After a few more glances around, Kate took off across the parking lot with Brooke right behind her. She wanted to use the button on the key fob to unlock the doors, but she was afraid the lights might flicker or the horn might beep—she couldn’t risk the noise and the lights.
The air had gotten a little colder and it was beginning to drizzle. Puffs of breath misted up in front of Kate’s face as she reached the driver’s door with the key poking out of her fist. Brooke was around the car and waiting at the other door. Kate still had the lunchbox slung over one shoulder and the plastic shopping basket in her other hand as she stuck the key into the lock on the door, her hand trembling. The key almost slipped out of her wet fingers, but she poked it in and turned, praying that the door would unlock and that this was the right car for this key.

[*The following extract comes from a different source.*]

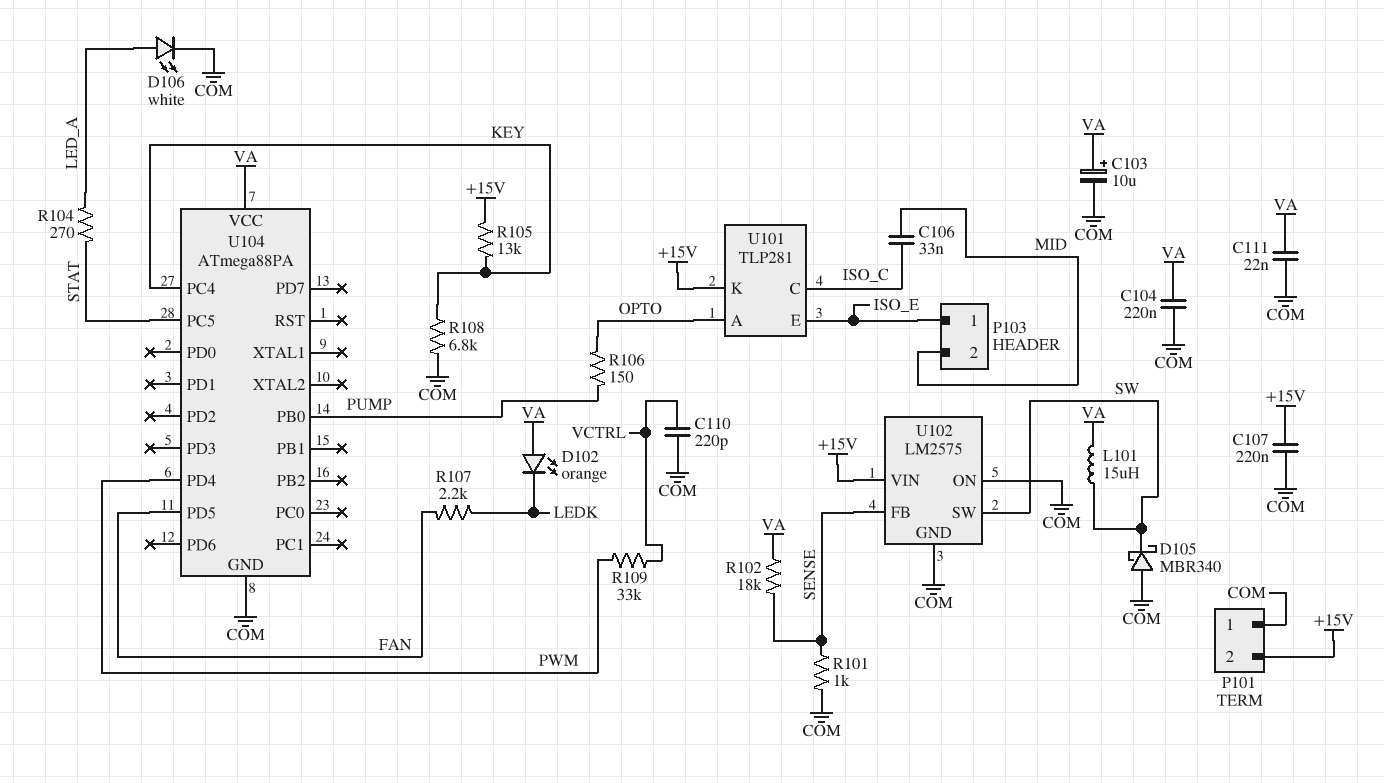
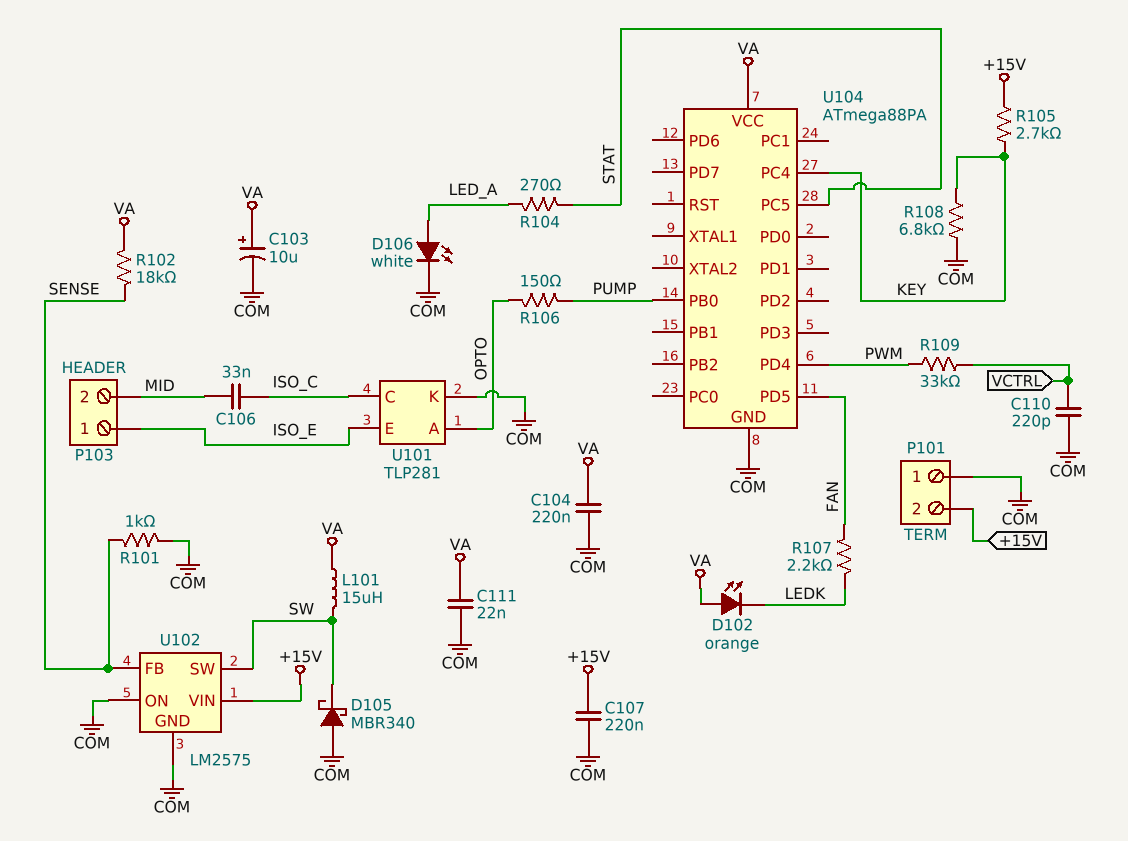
R105: 13k (+15V, KEY) -> 2.7k (+15V, KEY)
U101 pin K: +15V -> COM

The door lock popped up. Kate opened the door and pushed the button down to unlock all of the other doors. Brooke got inside while Kate opened the back door and threw the lunchbox and plastic basket into the back seat. She closed the door, not bothering to be quiet anymore—any rippers nearby were going to hear the sound of the car starting up in the next few seconds.
If it starts . . .
She couldn’t think about that. She got into the driver’s seat and eased the door closed, then jabbed the key into the ignition. She twisted and the car started right up, the motor purring. The needle on the gas gauge jumped up to a little over halfway—plenty of gas for this little car. She shifted into drive and drove around the building, speeding toward the exit at the front of the parking lot. She was out on the street when she saw the rippers running across the grass of the vacant lots toward them.